Заколдованная (сборник)
Шрифт:
— Пронесло, слава Богу, — пробормотала бабка и сразу же резко свернула на тропу. Я бросился за ней и через десять шагов увидел впереди сруб с высокой изгородью из горбыля. Внутри у меня что-то закололо, а ноги сами по себе остановились.
— Пошли, пошли, сынок, — обернулась бабка. — Обсохнешь и пойдешь по грибы.
«Ну уж нет», — подумал я, и перед моими глазами сразу возникла шайка грабителей. Я замотал головой и сошел с тропы. Старуха что-то проговорила и направилась к дому.
Сделав небольшой крюк, я подошел к строению с другой стороны, присел под кустом и стал всматриваться.
Дом был необычный: между бревен вместо пакли виднелся мох, по крыше стелилась не черепица, а дранка, над окном висел лист фанеры
Пока я сидел под кустом, листва подсохла, снова раскрылись цветы, и над разнотравьем, как языки пламени, замелькали бабочки. О прошедшей грозе напоминал только поток в канаве перед домом, где плыла размытая трава, сорванные ветви и даже маленькие островки с кустами и цветами.
Я уже хотел вылезти из укрытия и немного размять затекшие ноги, как вдруг калитка в заборе скрипнула и со двора вышла лохматая собака; широко зевнув, она стала лениво чесать задней ногой за ухом.

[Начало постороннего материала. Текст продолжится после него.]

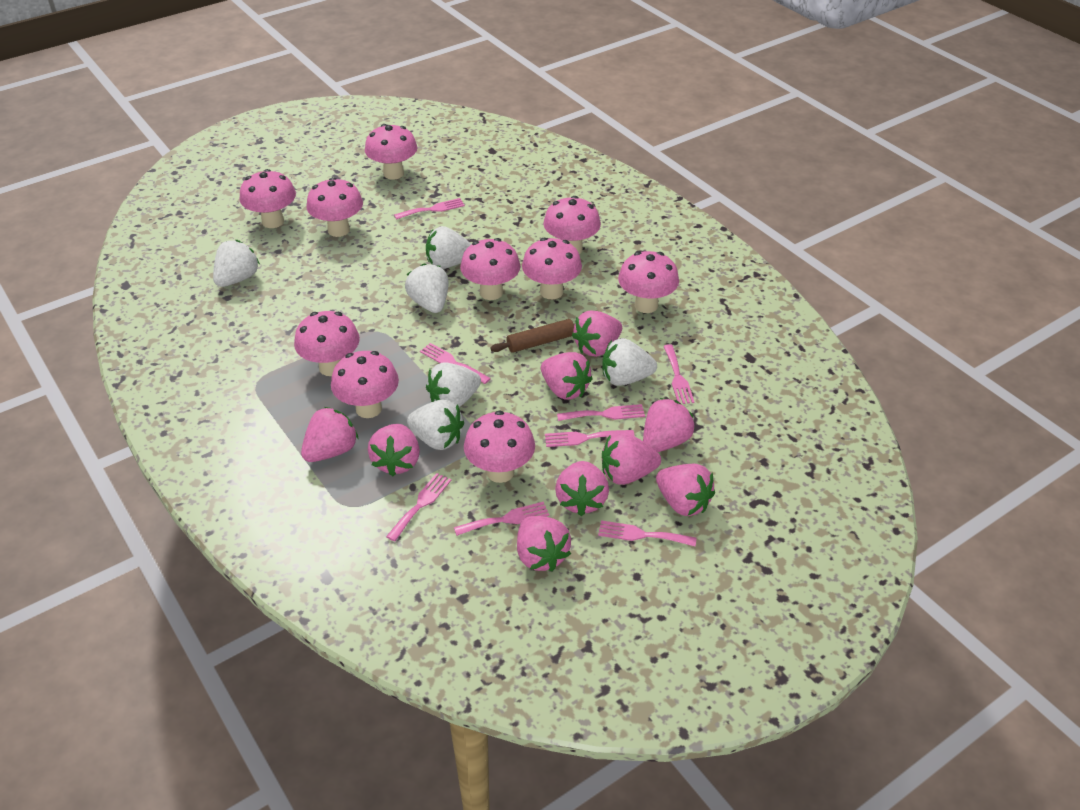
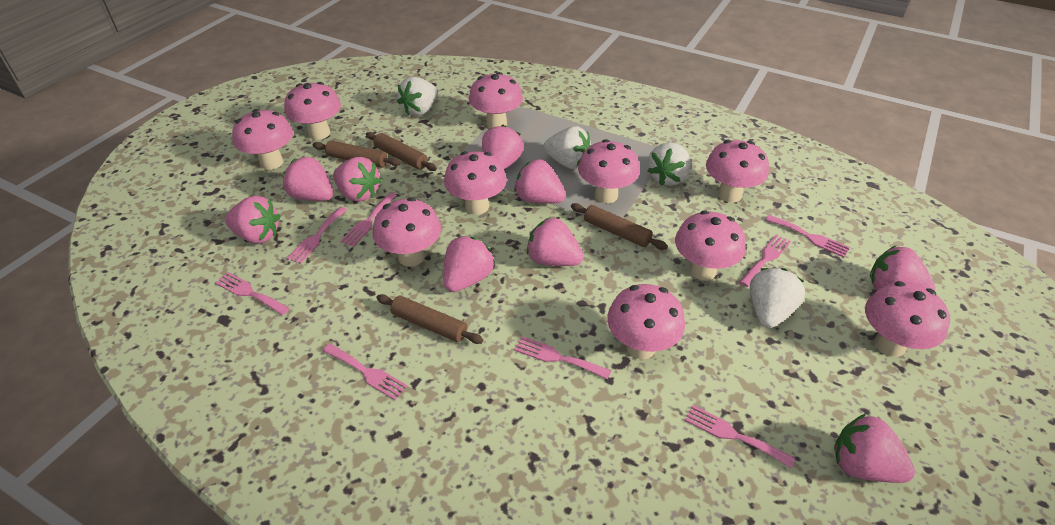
brown rolling pin: 1 -> 4
white strawberry: 6 -> 4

Спустя некоторое время за калиткой показалась старуха с высоким бородатым мужчиной — он обнимал бабку и, наклонясь, что-то говорил. Потом вдруг передал корзину, прикрытую ореховыми листьями, и поцеловал старуху в щеку. Когда бабка отошла, мужчина окликнул ее и попросил что-то захватить с собой в следующий раз. Старуха закивала, а мужчина вдруг добавил:
— И приезжайте пораньше, мама! Теперь, после дождика, много наберу!
Возвращался я в скверном настроении. Мне было жаль времени, которое потратил на самую обыкновенную бабку. Только подходя к дому, я немного повеселел. Наверно, до меня дошло, что все-таки лучше жалеть о том, что было, чем о том, чего не было да и не могло быть!
Витающий в облаках
В детстве меня все время тянуло к ребятам со странностями, к мальчишкам с ослепительной фантазией, совершающим такие немыслимые поступки, которые нормальному человеку и в голову не придут. Немногие отваживались дружить с такими, а меня к ним тянуло. Я думаю, потому что во мне сидел какой-то чертик, который постоянно подталкивал к разным авантюрам, а скорее потому что я сам был слишком нормальным, чтобы придумать что-нибудь необыкновенное.

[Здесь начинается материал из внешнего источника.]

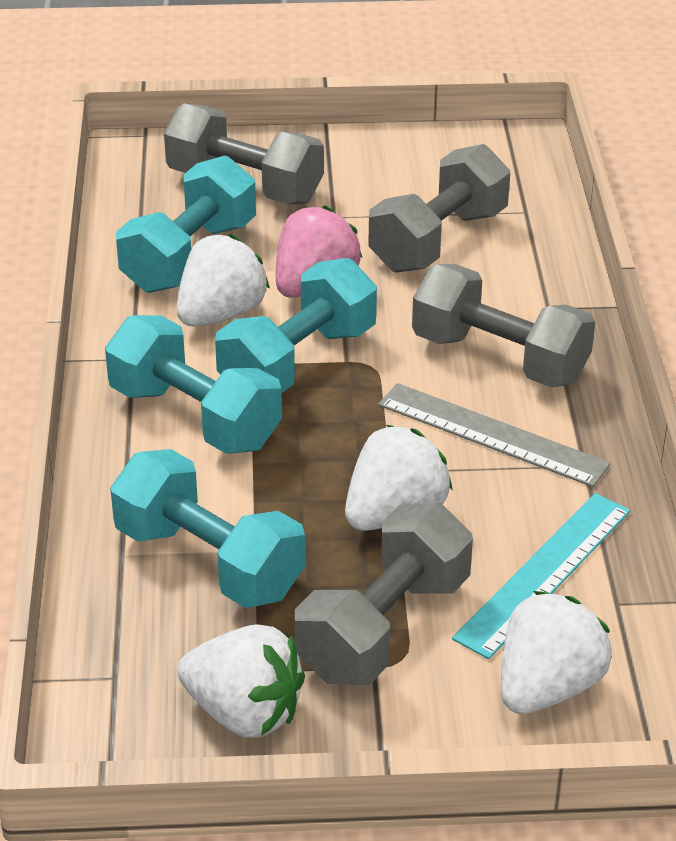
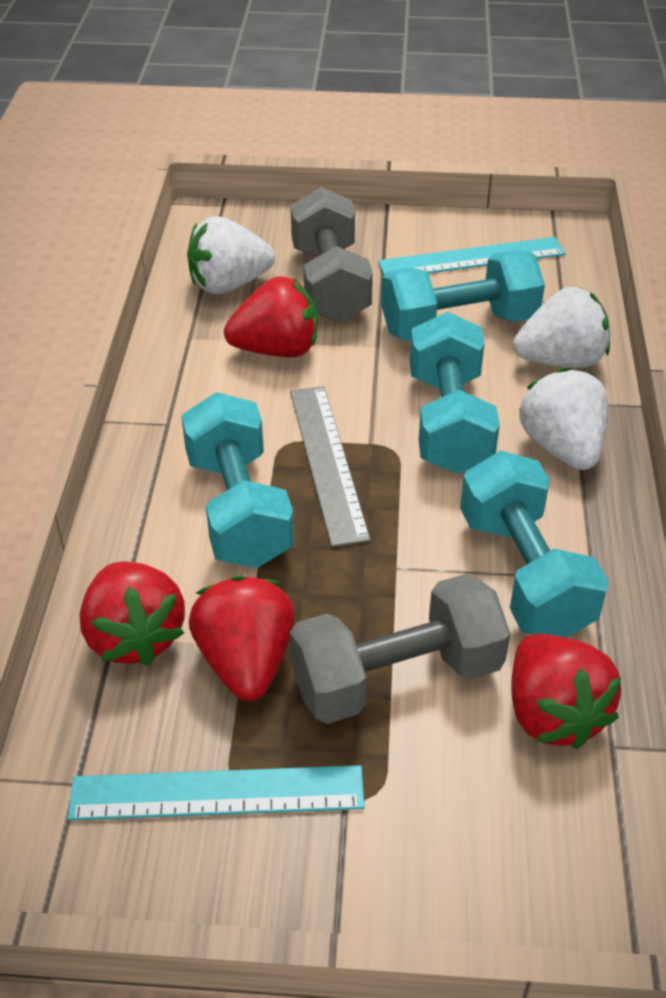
grey dumbbell: 4 -> 2
pink strawberry: 1 -> 0
red strawberry: 0 -> 4
turquoise ruler: 1 -> 2
white strawberry: 4 -> 3

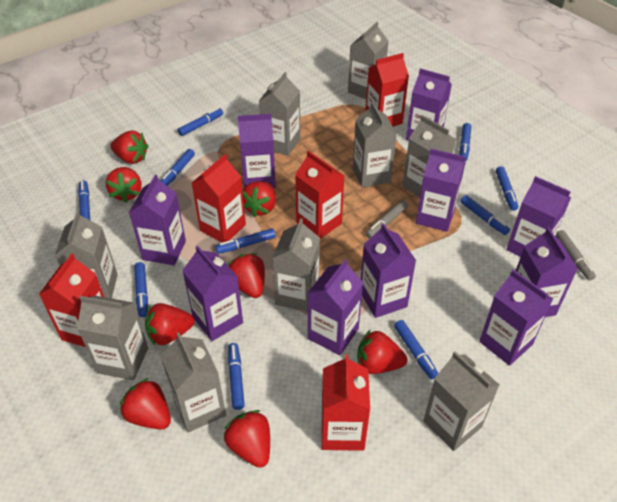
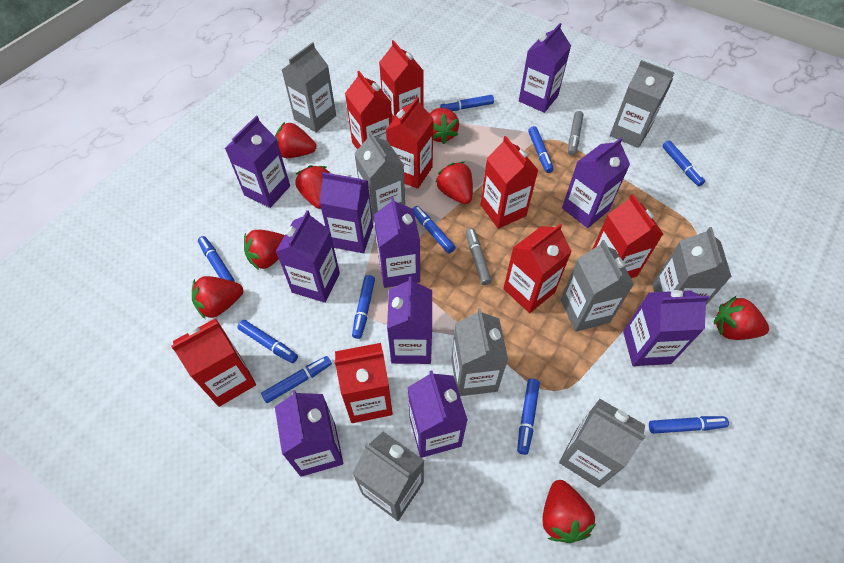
grey carton: 9 -> 8
red carton: 5 -> 8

В нашем классе было трое учеников со странностями — это по моим наблюдениям; многие считали, что их гораздо больше, а один даже — что все, кроме него. Он-то и являлся самым странным.
Его звали Игорь Межуев. Это был долговязый мальчишка с большими испуганными глазами. Он ходил утиной, переваливающейся походкой, вечно неряшливо одетый, весь в чернильных пятнах, с болтающимися шнурками, с торчащими в разные стороны волосами, жесткими, как проволока. Шапку он носил задом наперед; если нагибался, его ранец летел через голову; но несмотря на ротозейство и неуклюжесть, по успеваемости он не вылезал из отличников, а по пению заслуженно носил звание «даровитый».

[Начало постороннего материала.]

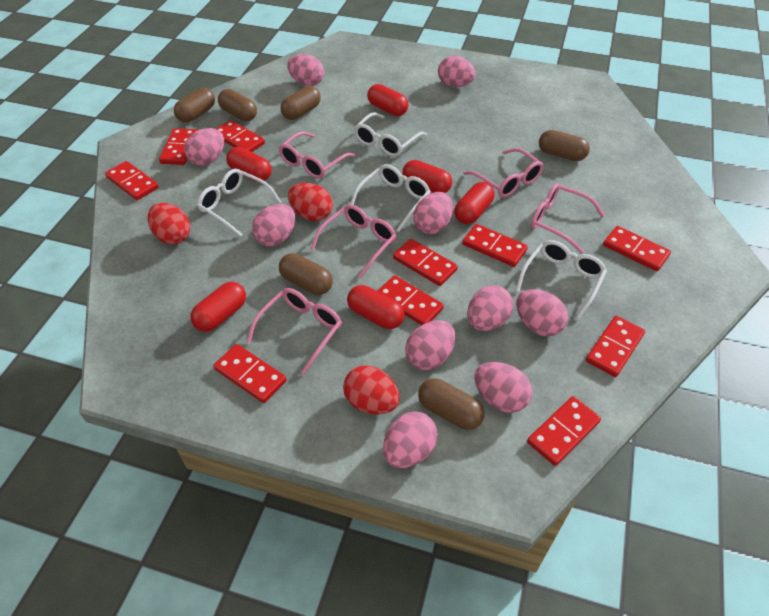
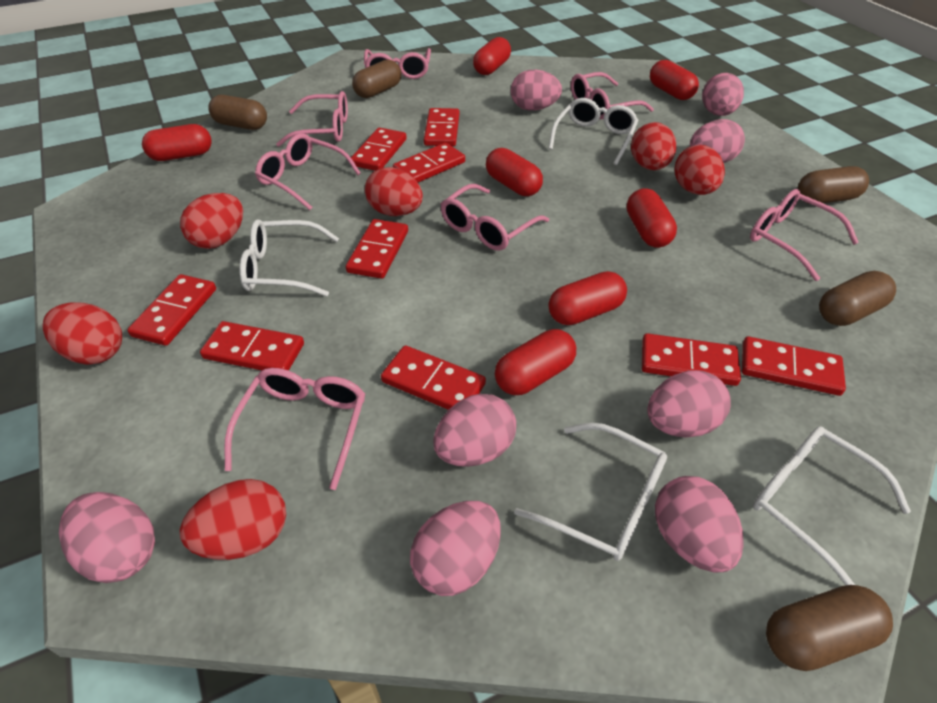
brown capsule: 6 -> 5
pink egg: 10 -> 8
pink glasses: 5 -> 7
red capsule: 6 -> 7
red domino: 10 -> 9
red egg: 3 -> 6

Говорят, талант — это прежде всего требовательность к себе и усидчивость. Ответственно заявляю — ни того, ни другого у Межуева не было и в помине — он все схватывал на лету и никогда не корпел над учебниками (вне школы их вовсе не раскрывал) и пению нигде не учился и вообще это свое «дарование» всерьез не воспринимал.
Каждое утро Межуев заглядывал в класс и с усмешкой сообщал:
— Пришел неряха, грязнуля и драчун Межуев!
После этих слов исчезал, но сразу же появлялся снова и тихо, крайне серьезно, объявлял:
— А это пришел я.
В таком двойном появлении, как нельзя лучше, отражалась его противоречивая натура.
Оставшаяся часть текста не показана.